You could spend several days preparing for this virtual trip, then a highly impactful class period experiencing it.
Link: Holocaust Museum of LA Free Virtual Tours for Students
Contact: Claudia Marquez, Museum Tours Manager, at claudia@hmla.org
National Museum of the American Indian
Screenshot from The National Museum of the American Indian Native Knowledge 360 Website
The National Museum of the American Indian in Washington D.C. is free to enter, but if you don’t happen to live in D.C. (like most of us), they have extensive online collections. They’re also working on a range of virtual field trip options which they’ll announce soon.
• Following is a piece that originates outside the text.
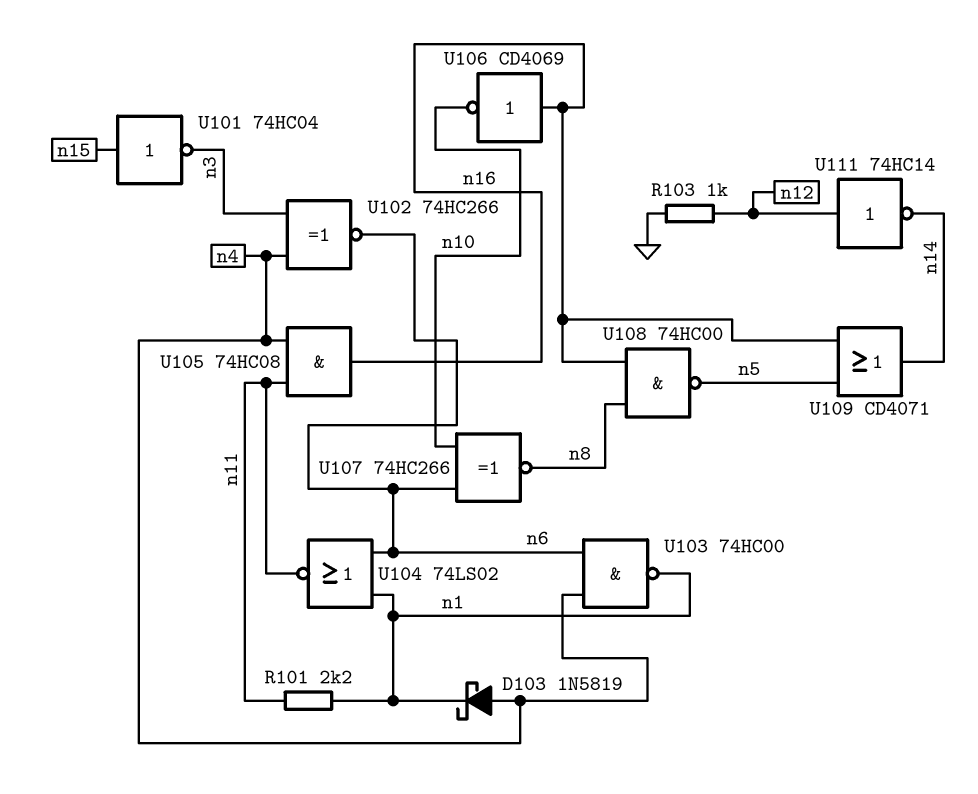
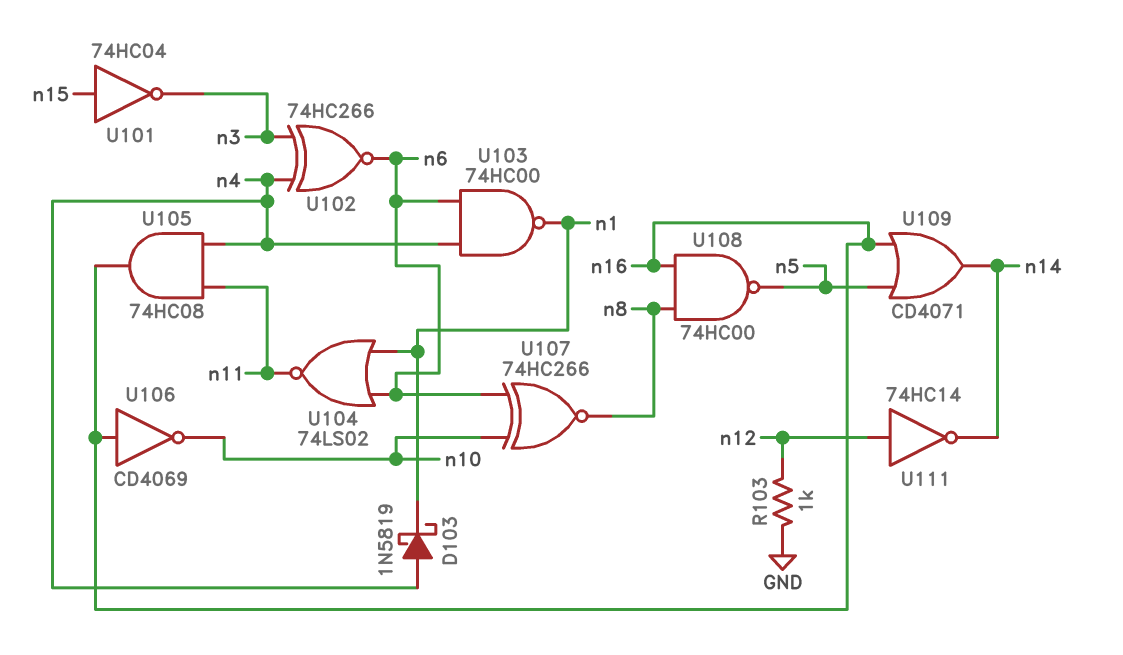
R101: 2.2k (n1, n11) -> none

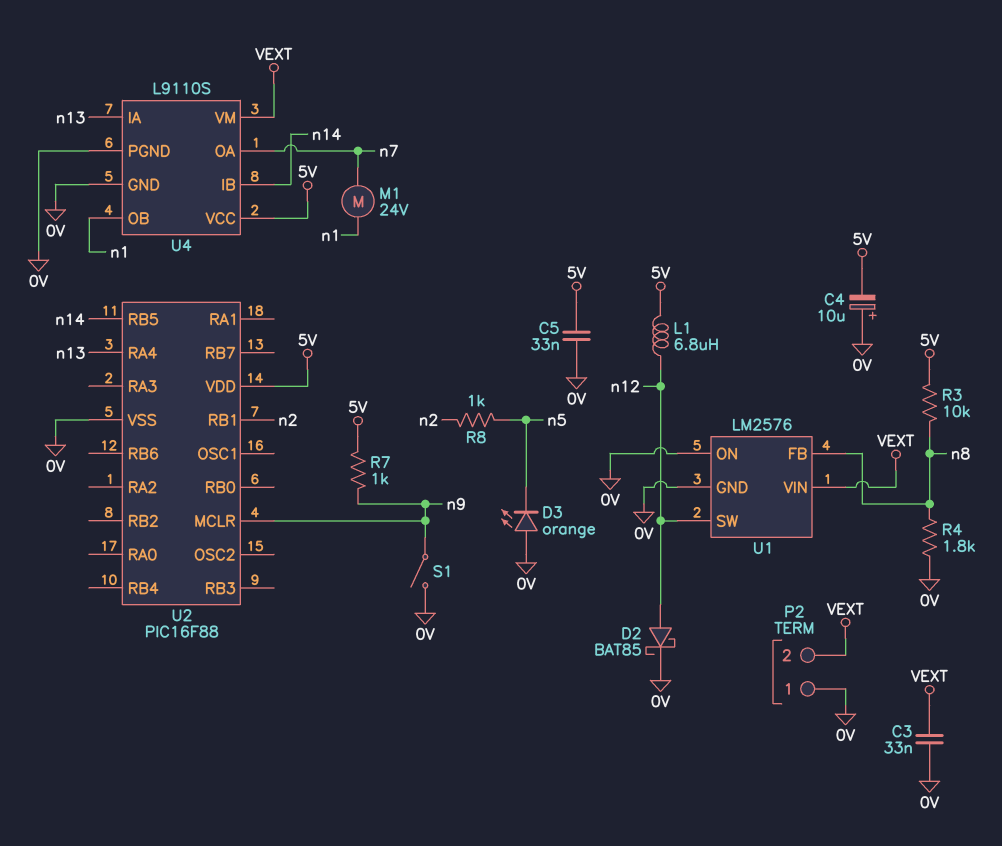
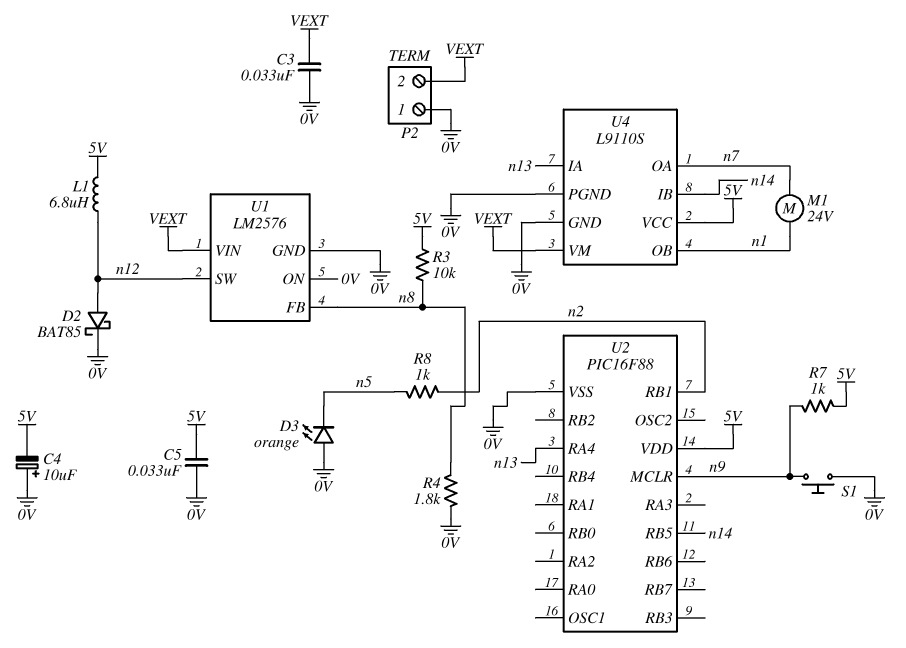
S1: switch (0V, n9) -> button (0V, n9)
Maybe you’re studying The Marrow Thieves, Ceremony, The Birchbark House, Snake Falls to Earth, or poetry by Joy Harjo – it’s a perfect time to put together a webquest and dive into the online collection. Check out the Native Knowledge 360 Education Initiative website to learn all about the resources available (and find out about educator workshops too!).
Explore World-Renowned Art through Google’s Arts and Culture Site
Google’s Arts and Culture Site is almost absurdly extensive. You and your students can visit the Uffizi in Florence, The Van Gogh Museum in Amsterdam, The Getty in L.A., and a whole lot more. Last year I visited Austria’s National Library in Vienna in person, and on a whim, I searched it in Google’s Arts and Culture Site. Two minutes later, I was “walking” through it, seeing all the gorgeous books stacked sky high on either side of me and seeing close-ups of the art. Don’t be afraid to search for a niche museum!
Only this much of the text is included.